SALMON TRAP--The Kootenay Trout Hatchery erected this fence across the Columbia River in Fairmont to trap Kokanee salmon.  Photo submitted

SALMON TRAP–The Kootenay Trout Hatchery erected this fence across the Columbia River in Fairmont to trap Kokanee salmon.Photo submitted

A fence put up across the Columbia River in Fairmont caught tubers and kayakers by surprise Monday, inciting questions about why and by whom it was erected.

It was later learned that the Kootenay Trout Hatchery put the fence up across the river as part of a Kootenay Lake enhancement project aimed at enhancing the Kokanee salmon stock in the Kootenay Lake.
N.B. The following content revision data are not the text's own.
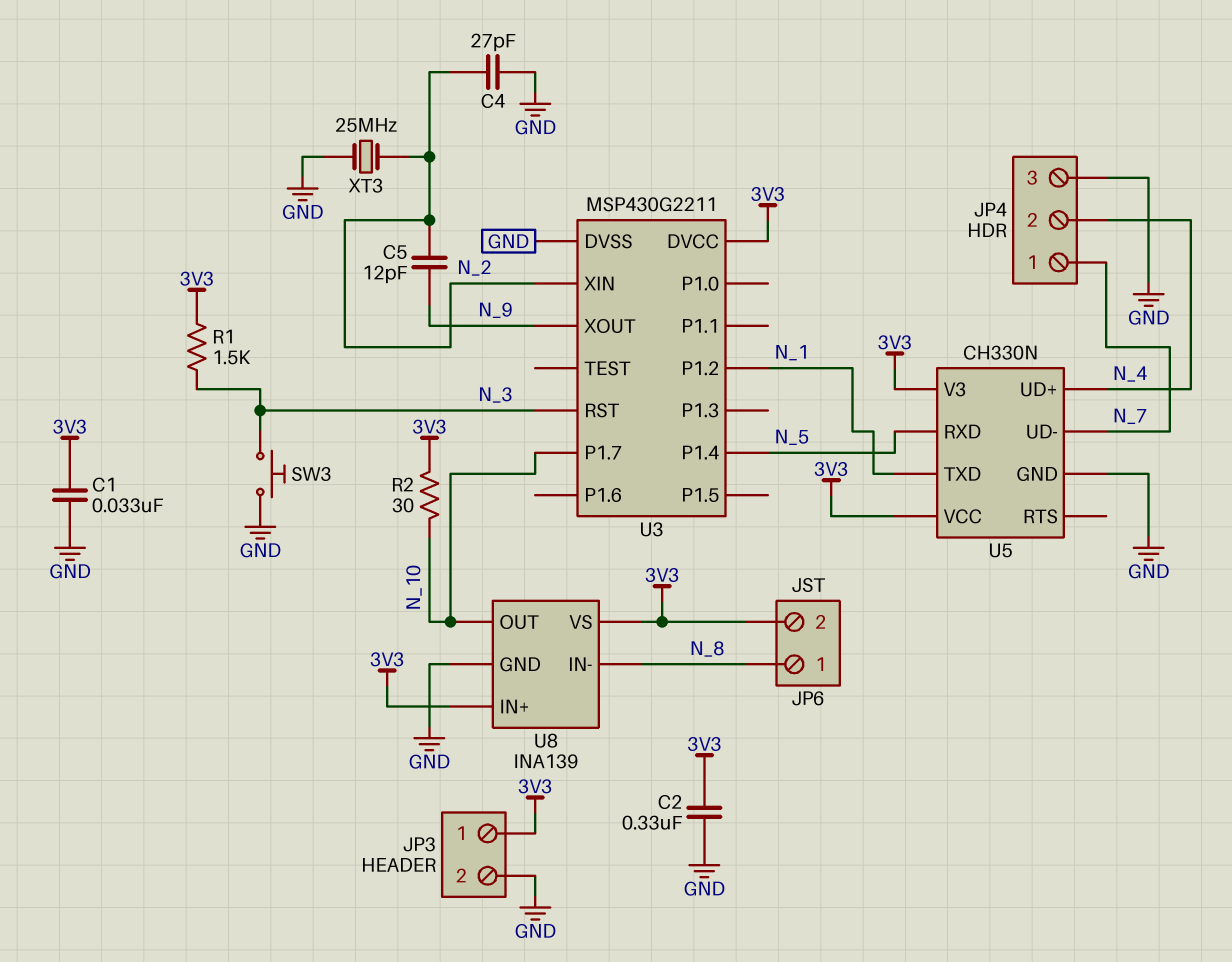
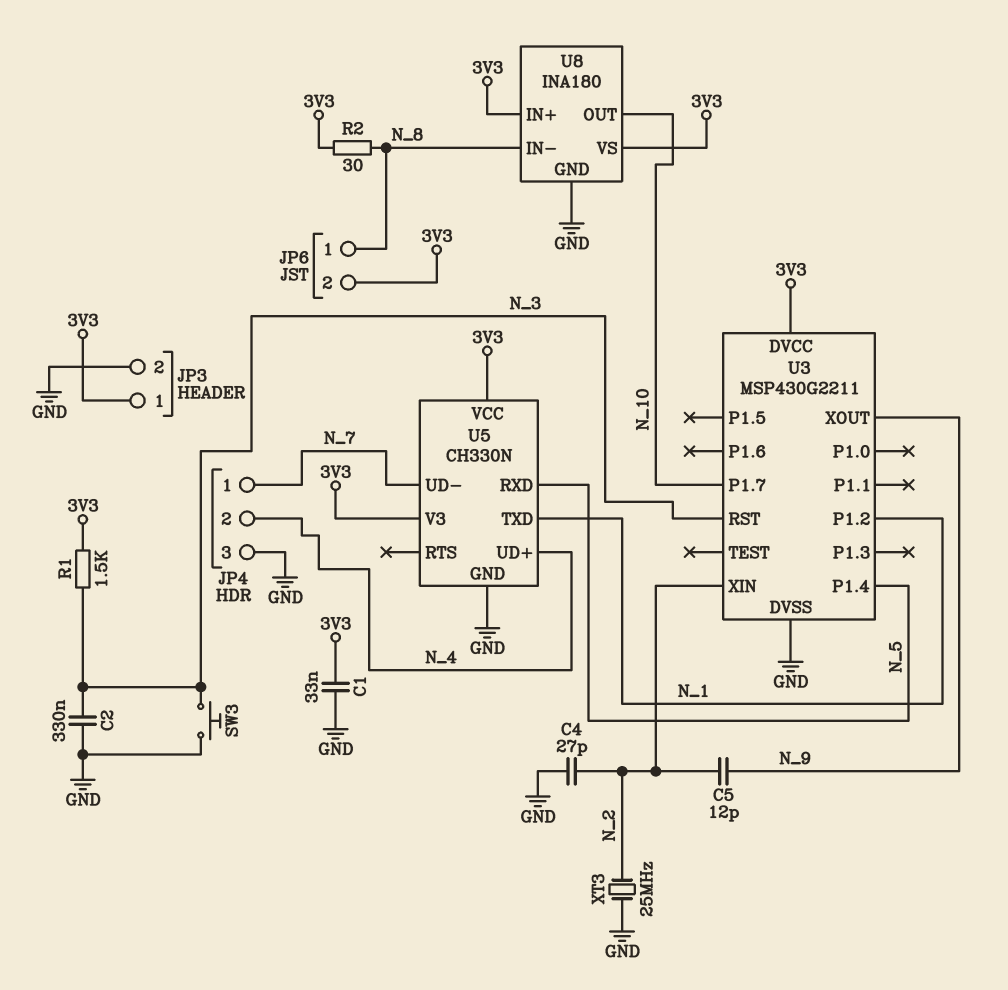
C2: 330nF (3V3, GND) -> 330nF (GND, N_3)
R2: 30 (3V3, N_10) -> 30 (3V3, N_8)
U8: INA139 -> INA180

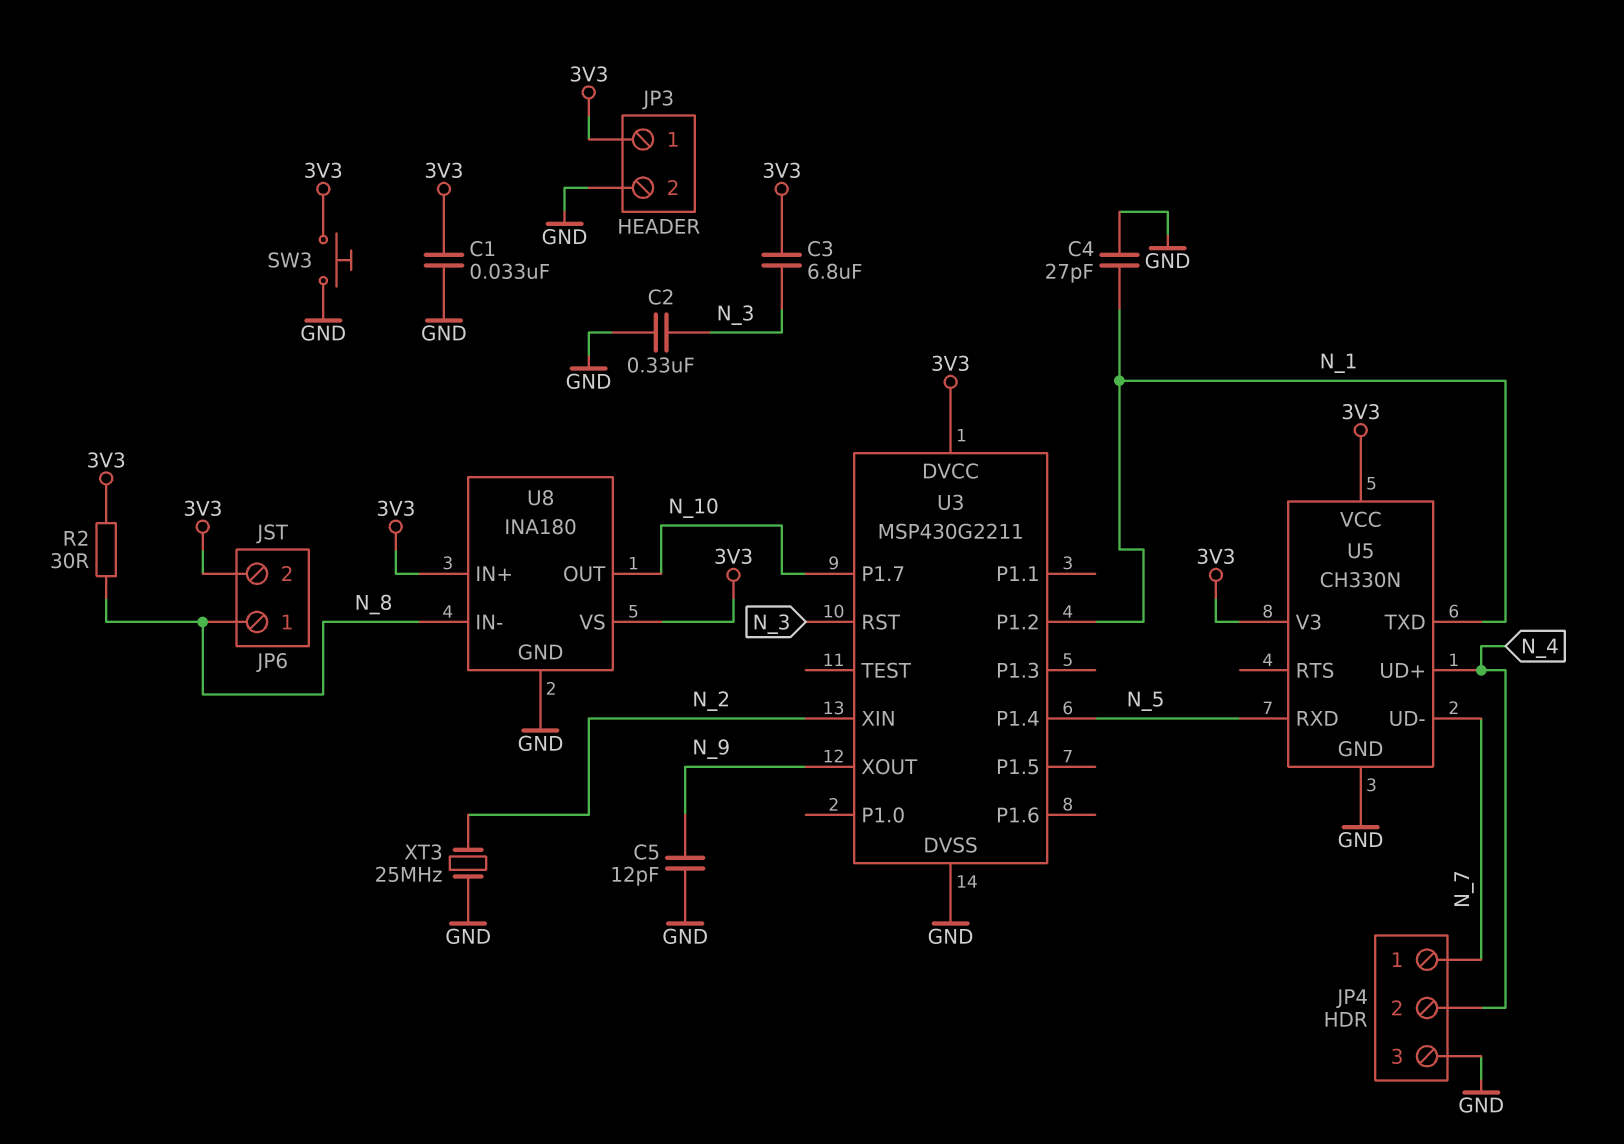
C3: none -> 6.8uF (3V3, N_3)
C4: 27pF (GND, N_2) -> 27pF (GND, N_1)
C5: 12pF (N_2, N_9) -> 12pF (GND, N_9)
R1: 1.5k (3V3, N_3) -> none
SW3: button (GND, N_3) -> button (3V3, GND)

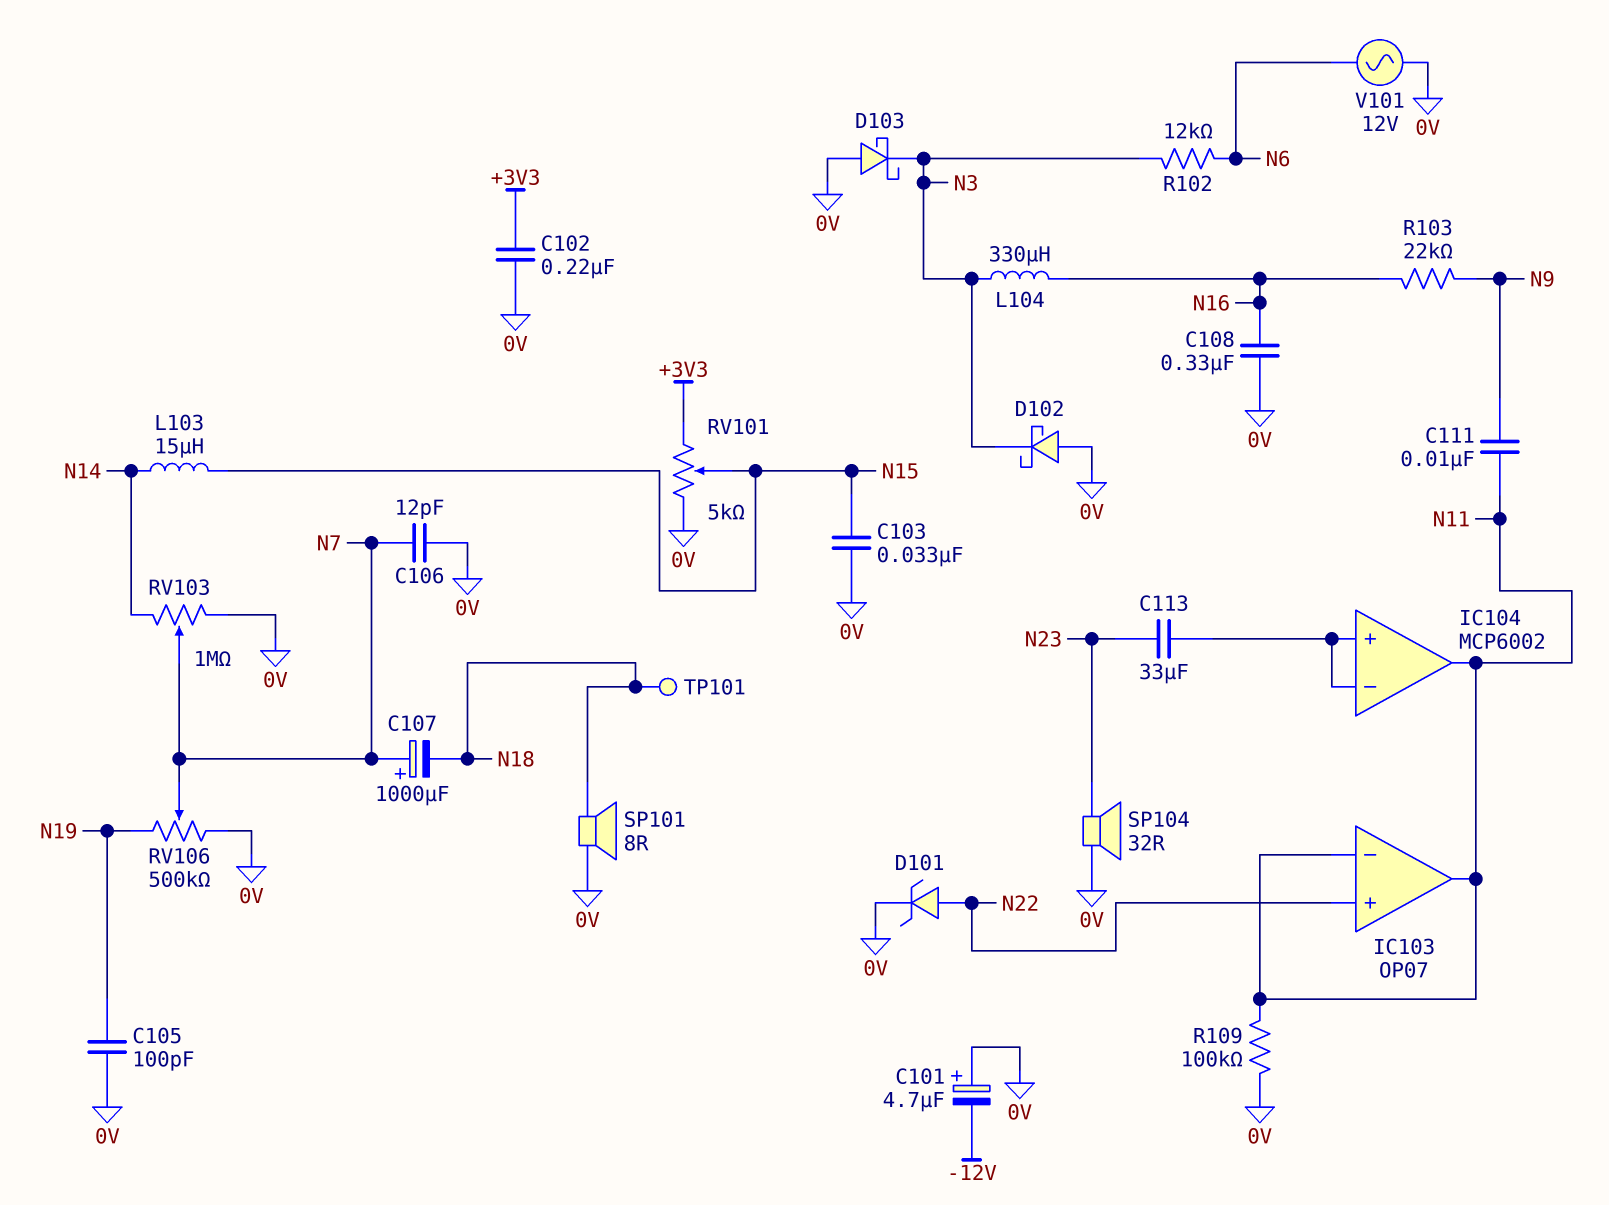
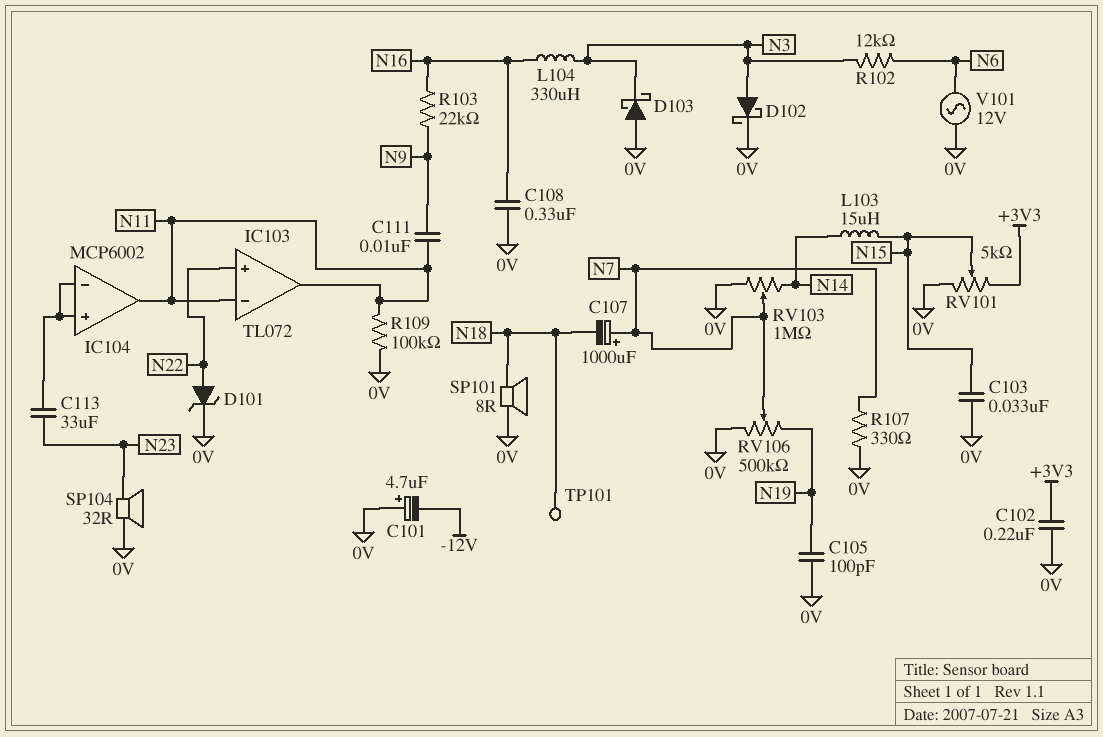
C106: 12pF (0V, N7) -> none
D102: schottky (A 0V, K N3) -> schottky (A N3, K 0V)
IC103: OP07 -> TL072
R107: none -> 330 (0V, N7)

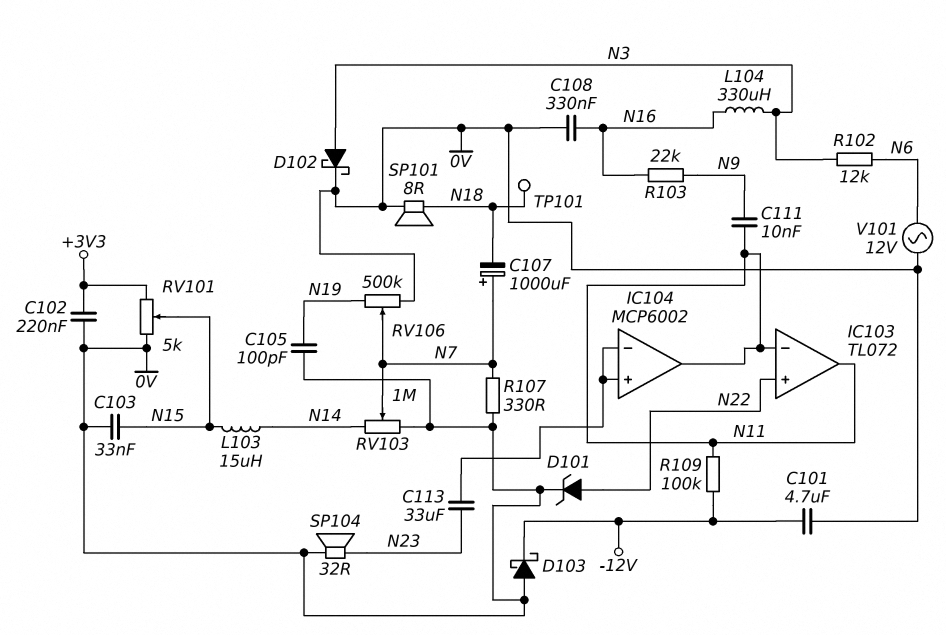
C101: 4.7uF (plus 0V, minus -12V) -> 4.7uF (-12V, 0V)
D103: schottky (A 0V, K N3) -> schottky (A 0V, K -12V)
R109: 100k (0V, N11) -> 100k (-12V, N11)

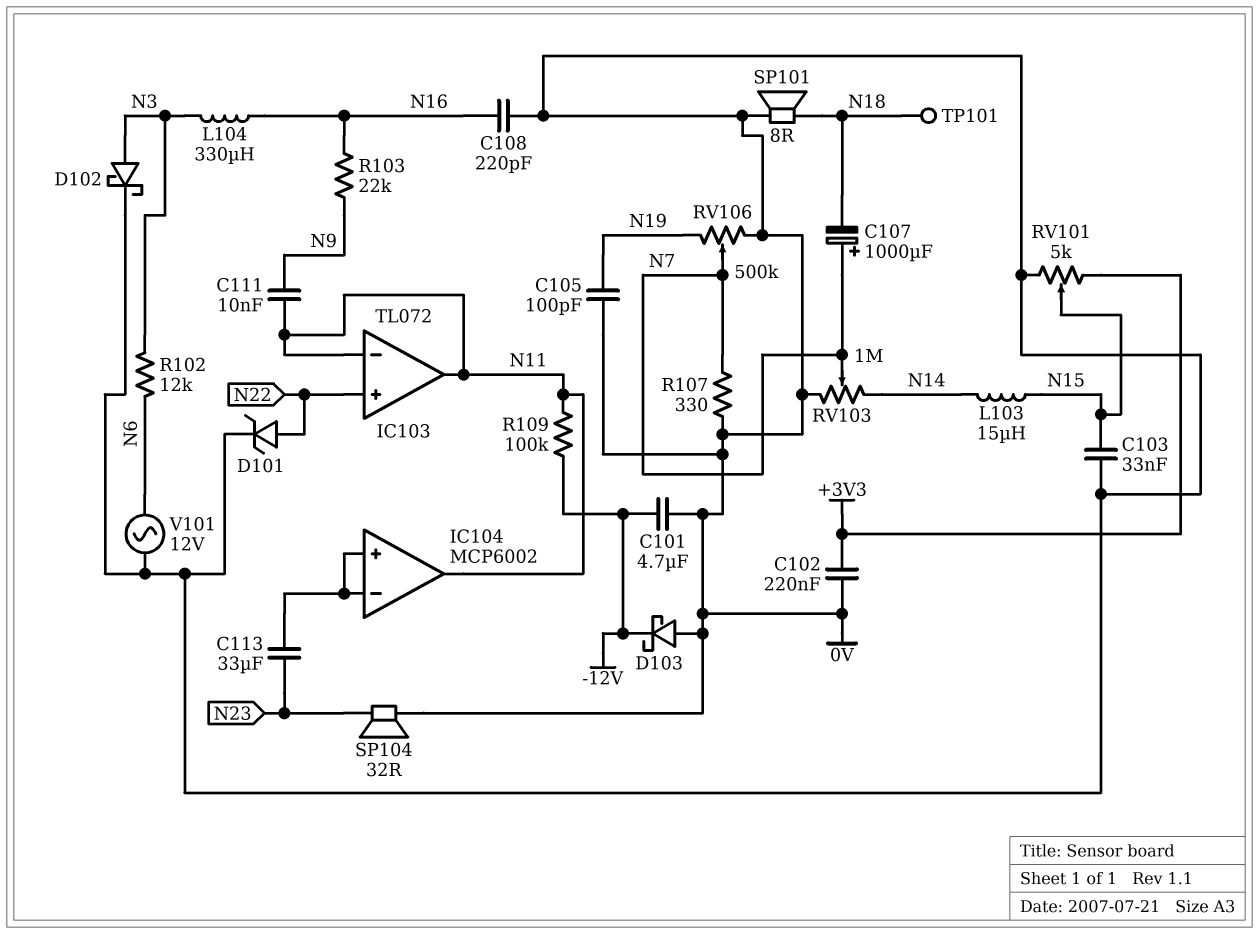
C108: 330nF (0V, N16) -> 220pF (0V, N16)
The fence first came to the attention of George Greenside, owner of Fairmont Outpost & Outdoors, early Tuesday morning when he alerted the RCMP of its existence.

There were no signs, which kind of created confusion for everyone, Columbia Valley RCMP Const. Francois Mazerolle told The Pioneer. People thought it might be an illegal fence.

I was just very concerned because I had children going down there on the river. If (the hatchery is) going to be doing stuff like that, I have no problem with that, but they should at least have some signage in there indicating why its there, Mr. Greenside said.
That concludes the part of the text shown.